Parece inquestionável que possa haver convenções leais entre organizações públicas e instituições privadas, no quadro dos subsistemas e de contratos públicos, como a ADSE, os militares e outros. As convenções contribuem para a liberdade de escolha. Esta deveria ser virtude estendida a todos os portugueses. Os sistemas de convenção deveriam ter organizações de supervisão de confiança e não incompetentes como foi o caso durante os anos de facturação exagerada, só possível com a conivência das entidades públicas pagadoras.
A dedicação exclusiva ao serviço público, por parte de médicos e enfermeiros, deveria ser a regra, com efeitos benéficos para as instituições e para os utentes, como se vê nos poucos hospitais em que tal é adoptado.

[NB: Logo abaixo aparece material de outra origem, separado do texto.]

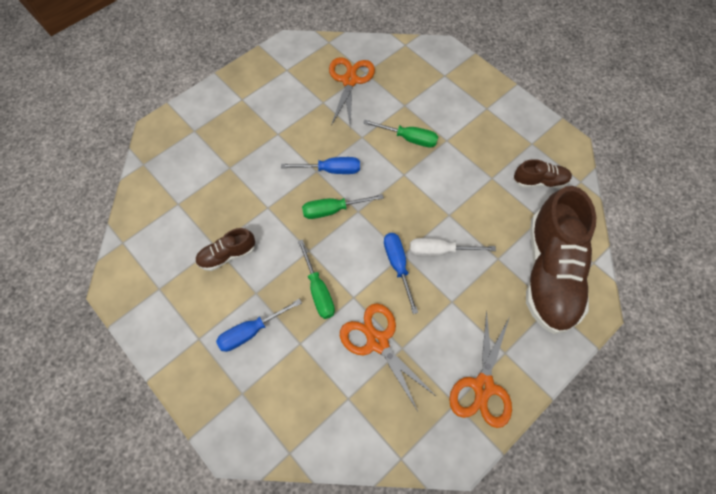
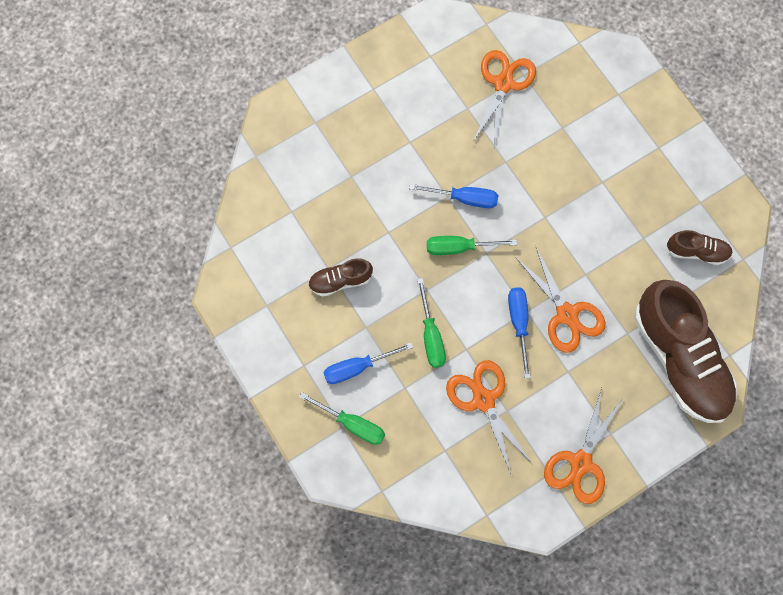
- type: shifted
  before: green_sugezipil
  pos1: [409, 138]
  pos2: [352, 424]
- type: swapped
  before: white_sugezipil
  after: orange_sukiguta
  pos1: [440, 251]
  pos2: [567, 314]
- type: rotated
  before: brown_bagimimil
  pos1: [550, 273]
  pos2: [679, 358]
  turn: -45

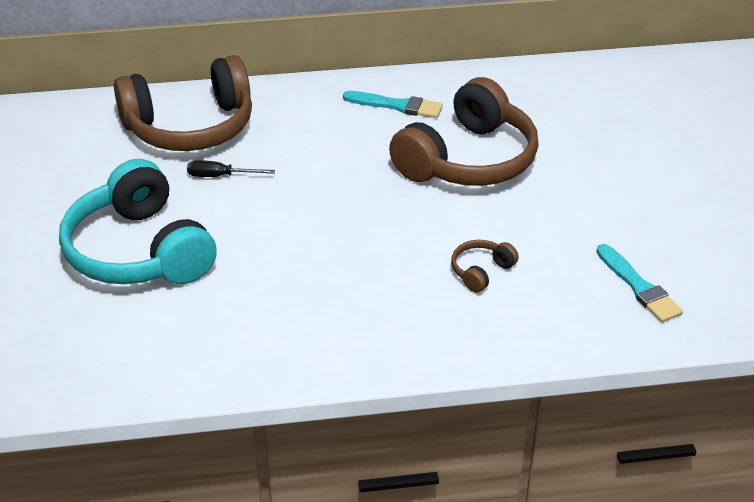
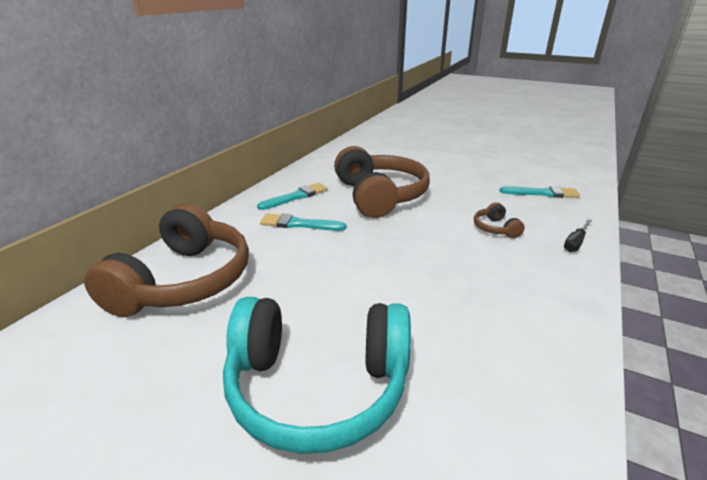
- type: shifted
  before: black_sugezipil
  pos1: [220, 176]
  pos2: [575, 242]
- type: new
  after: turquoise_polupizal
  pos2: [299, 224]

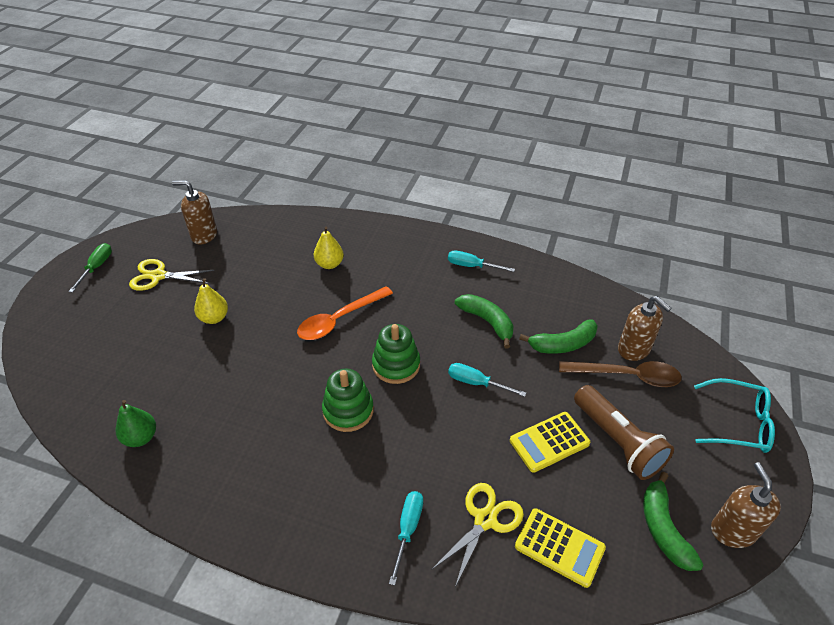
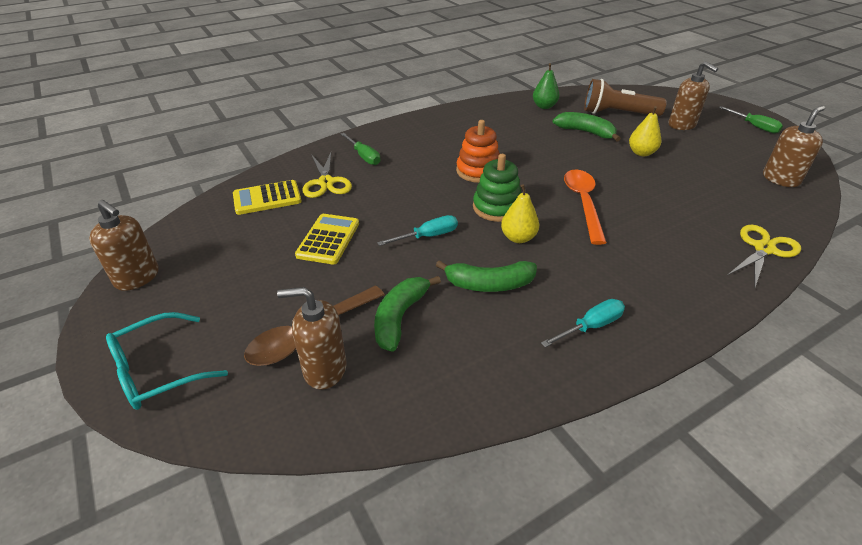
- type: shifted
  before: yellow_sukiguta
  pos1: [158, 276]
  pos2: [764, 249]
- type: shifted
  before: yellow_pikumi
  pos1: [329, 264]
  pos2: [518, 238]
- type: repainted
  before: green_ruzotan
  after: orange_ruzotan
  pos1: [348, 411]
  pos2: [478, 171]
- type: repainted
  before: turquoise_sugezipil
  after: green_sugezipil
  pos1: [408, 529]
  pos2: [364, 156]
- type: shifted
  before: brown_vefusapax
  pos1: [617, 441]
  pos2: [617, 114]
- type: shifted
  before: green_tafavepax
  pos1: [663, 528]
  pos2: [585, 132]
- type: new
  after: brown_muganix
  pos2: [682, 125]

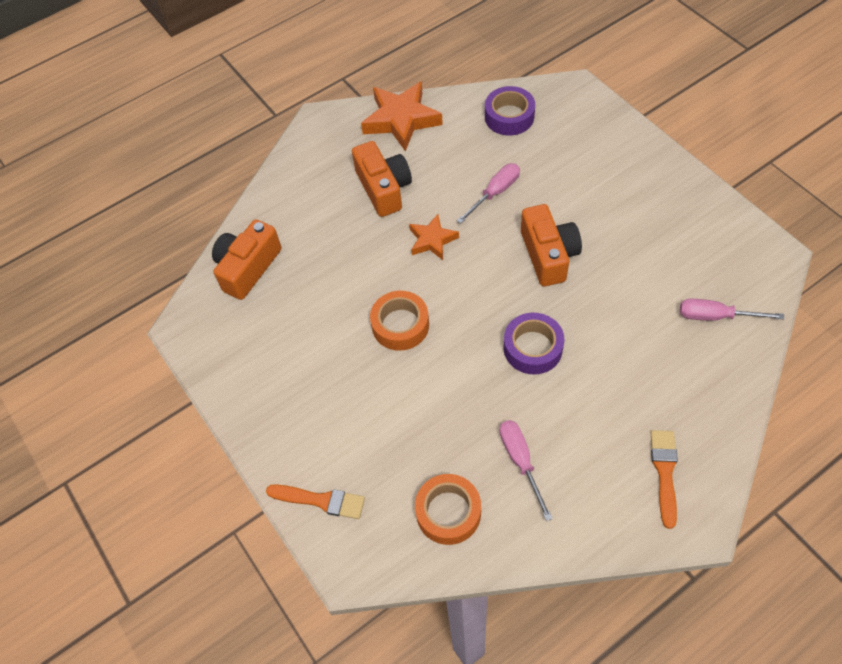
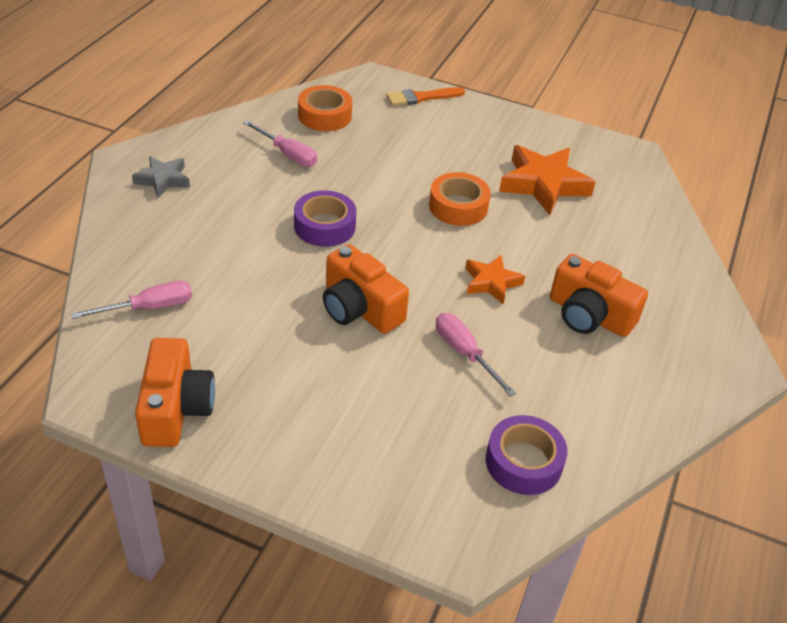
- type: shifted
  before: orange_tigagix
  pos1: [248, 268]
  pos2: [176, 408]
- type: shifted
  before: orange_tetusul
  pos1: [401, 120]
  pos2: [543, 184]
- type: rotated
  before: pink_sugezipil
  pos1: [495, 193]
  pos2: [464, 353]
  turn: 135
- type: swapped
  before: orange_polupizal
  after: grey_tetusul
  pos1: [664, 472]
  pos2: [163, 180]

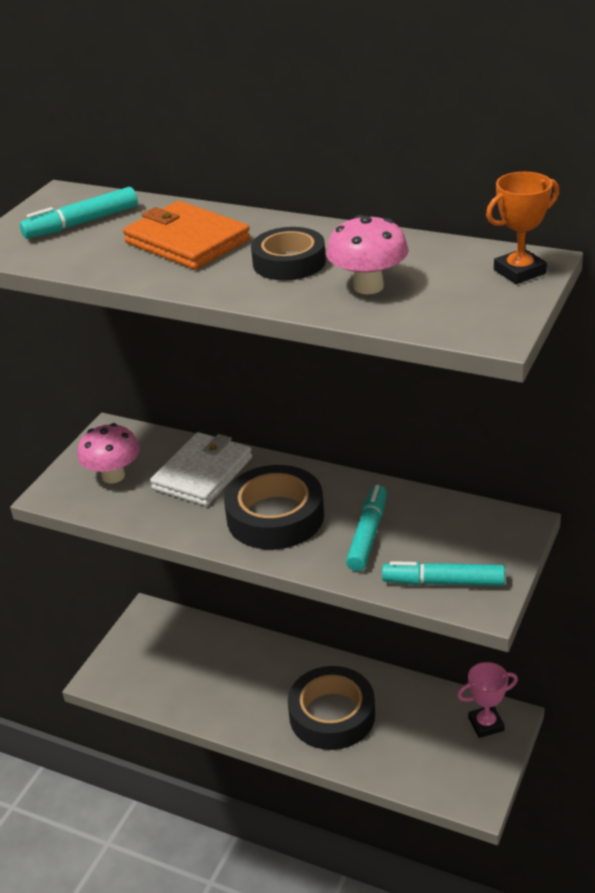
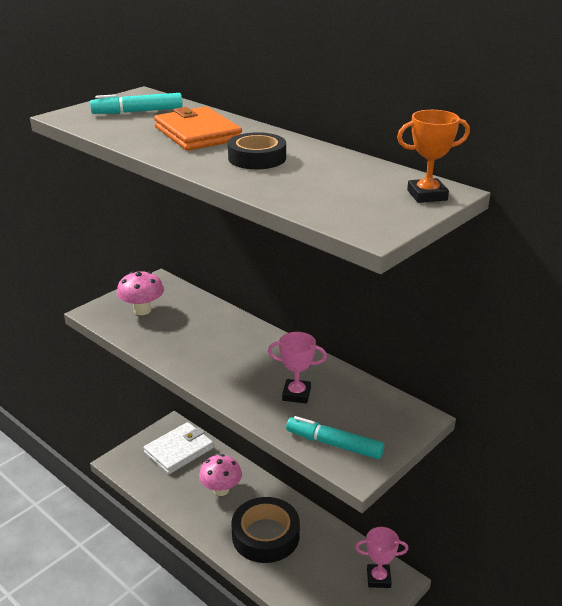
- type: shifted
  before: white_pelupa
  pos1: [203, 473]
  pos2: [179, 450]
- type: gone
  before: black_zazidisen
  pos1: [275, 516]
- type: shifted
  before: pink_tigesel
  pos1: [368, 286]
  pos2: [221, 490]
- type: swapped
  before: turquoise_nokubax
  after: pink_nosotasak
  pos1: [368, 534]
  pos2: [296, 394]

Indispensável, sem exigir qualquer nova lei, é um grande desenvolvimento do SNS, das suas capacidades técnicas, da prontidão, do conforto e da humanidade das suas unidades e dos seus profissionais! Uma revisão radical dos sistemas de filas de espera e de marcação de consultas e de cirurgias é tarefa urgente, pois vivemos num país cruel, em que os atrasos são marcas de uma enorme desigualdade social.
Há quem queira destruir as instituições privadas de saúde, como aliás querem liquidar os privados das escolas, dos seguros, dos serviços públicos e, mais tarde, da economia! É lamentável verificar isto, meio século depois de fundada a democracia. Mas a vida reserva-nos estas surpresas. Governo, socialistas, comunistas e bloquistas juntam esforços contra os médicos e os enfermeiros, contra a ADSE, contra os seguros de saúde e contra as clínicas e os hospitais privados. É evidentemente uma luta política que nem sequer se desculpa por ser ano de eleições. Foi-se longe de mais. O SNS e as instituições públicas de saúde já sofriam uma enorme pressão por falta de investimento e menor qualidade de serviços. Há miséria na saúde desde os tempos da troika, agravados agora pelo socialismo. O SNS não precisava desta crise exclusivamente política. Precisava, isso sim, de cuidado.